だが再会した吉野は目にみえて変わったと、アレンには思えてならなかった。クリスもフレデリックも、過酷な日々をすごしていたわりに元気そうだ、以前のままの変わらない吉野だと口々に喜んでいるというのに。
エリオットにいた頃と同じ、彼の突拍子もない冒険談に笑い興じて皆で騒いだ。サウードも、いつもの鷹揚な笑みを浮かべて自分たちをもてなしてくれている。
前回ここを訪れた時よりも、状況はよほど改善していることは、王宮に一歩足を踏み入れた時に判った。このわずかな期間に、前回感じたぴりぴりとした緊迫感も、重苦しい空気も、何もかもが払拭されていたのだから。
それなのに、アレンは釈然としないのだ。そう感じる理由も解らないまま、漠とした不安を打ち消すことができずにいる。
笑っている吉野はどこか虚ろで、映しだされている立体映像の方がよほど、現実にみえる。だがなぜそんなふうに感じるのか、アレンは自分でも解らなかった。
今まで、彼の、この笑顔を疑ったことなどなかったのに――。
そんな折、サウードにアレンだけがお茶に誘われた。その日は飛鳥の創った立体映像の効果を見せてもらう予定だった。アレンは、刑務所の独房内で余命をすごす過酷な囚人たちの姿を、吉野が、そしてサウードも、神経質で気の弱い自分には見せない方が良いと判断しての気遣いなのだ、と受けとった。
本当はアレンにしても、彼らがあの映像をどう受けとめてどんな反応を示すのか、自分の目で確かめて飛鳥に伝えたかった。だが同時に、吉野やサウードの殺害を謀った彼らを前にしたとき、自分がどんな想いを抱えるか知りたくない、恐れる自分を見たくない、そんな想いも確かにあったのだ。
金糸刺繍で飾られた深紅の低いソファーが三方の壁に沿ってぐるりと取り囲む客間に、サウードは一人くつろいでいて、アレンが来るのを待っていた。
サウード自ら注いでくれたお茶はアラブ式ではなく、英国式の薄い磁器のティーカップから香り高くたち昇るダージリンだ。それにビスケットや一口大のケーキなどを盛った菓子皿もある。

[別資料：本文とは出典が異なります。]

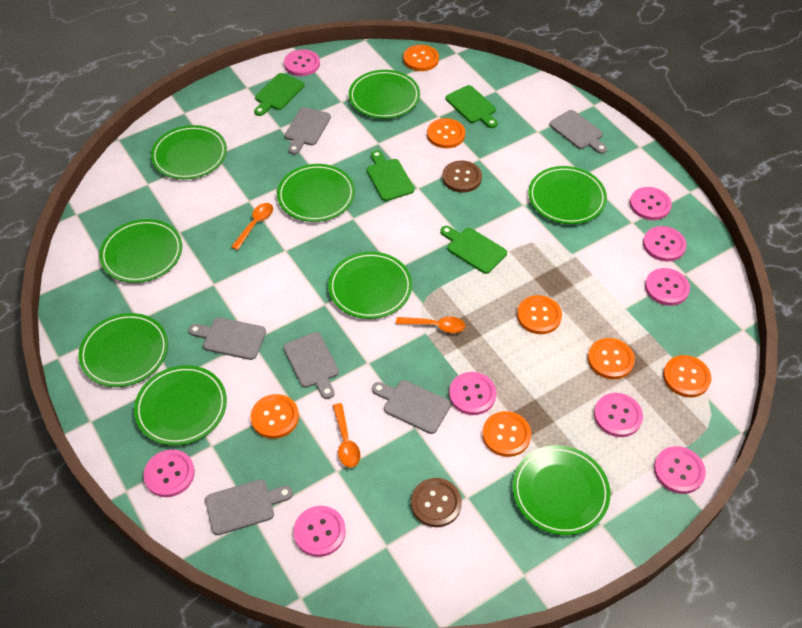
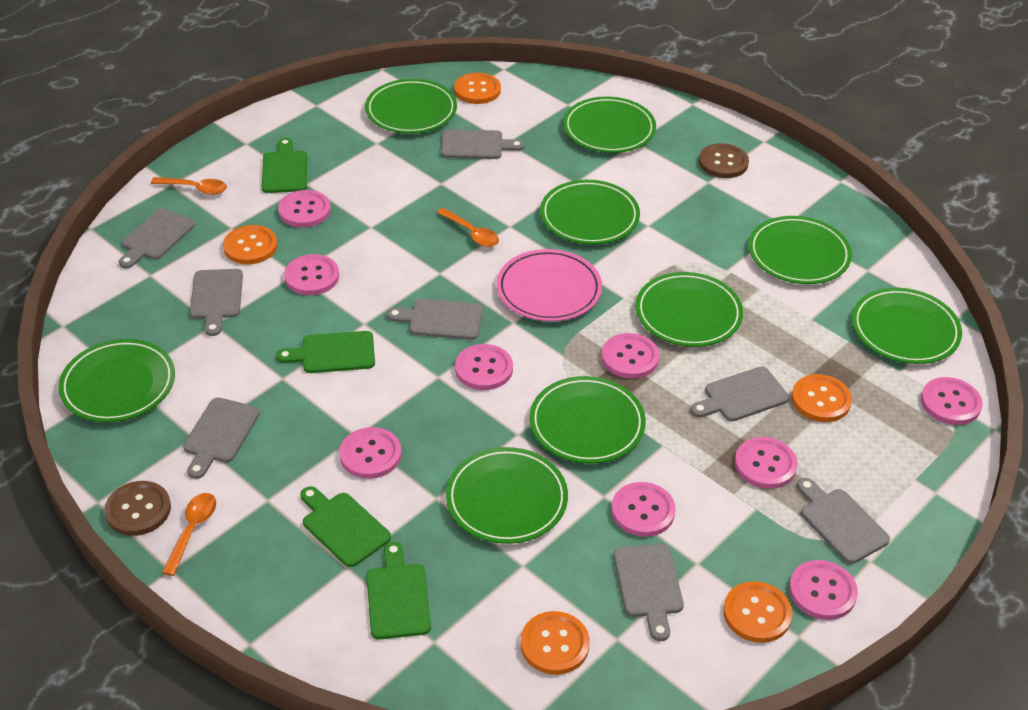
grey cutting board: 6 -> 8
orange button: 7 -> 5
pink plate: 0 -> 1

アレンはお礼を言い、ティーカップを受けとった。
「真夏にこの国に来たのでは、つまらないだろう? 暑すぎて庭を散策することすらできない」
「こうして訪れるなら、きみたちの住む世界の一番厳しい時を見たい。その方がより深く理解できるような気がするもの」
熱いお茶がもう少し冷めるのを待ちながら、アレンは傍らに座るサウードに微笑みかけた。
「理解? いったい何を? 温暖な日本の気候で育ったヨシノが、この過酷な地でいつ根をあげるか知りたいの?」
良く知っている温和なサウードに似つかわしくない辛辣なもの言いに、アレンはそれと判らないほど眉根を寄せる。

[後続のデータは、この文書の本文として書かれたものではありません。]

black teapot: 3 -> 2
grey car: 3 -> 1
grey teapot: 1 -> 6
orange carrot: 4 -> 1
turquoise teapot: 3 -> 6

「ヨシノは気候風土ごときで根をあげたりしない。そのくらい、きみの方が良く知っているじゃないか」
静かな声音で、だが負けじと言い返したアレンに、サウードはふっと浮かべた笑みで応じる。
「以前ヨシノが、きみは怒ると瞳の色が紫を帯びると言っていたことがある。本当だったんだね」
その言葉をアレンがどんな顔で受け止めたかを確かめることもせず、サウードは、目線を伏せてティーカップを口に運んだ。

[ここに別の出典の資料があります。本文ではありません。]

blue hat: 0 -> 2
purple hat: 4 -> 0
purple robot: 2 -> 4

「ヨシノを――、きみたちと一緒に英国に連れ帰ってほしい」
間を置いて、率直に向けられた視線に重ねられた意外な言葉に、アレンはぽかんと言葉を失い、感情の読めない深い漆黒の闇で自分を射すくめる彼の静かな面をまじまじと見つめ返した。
「ヨシノが、そう、望んでいるの?」
喉を潤したばかりなのに、カラカラに乾いた声が口内から漏れ落ちる。当然のようにサウードは首を横に振る。
「彼を見ていると、僕が辛いんだよ」
静かな瞳はアレンから外れて手許のティーカップに落とされた。けれどその言葉は、瞳と同様にアレンを縛り動揺の内に置き去りにしている。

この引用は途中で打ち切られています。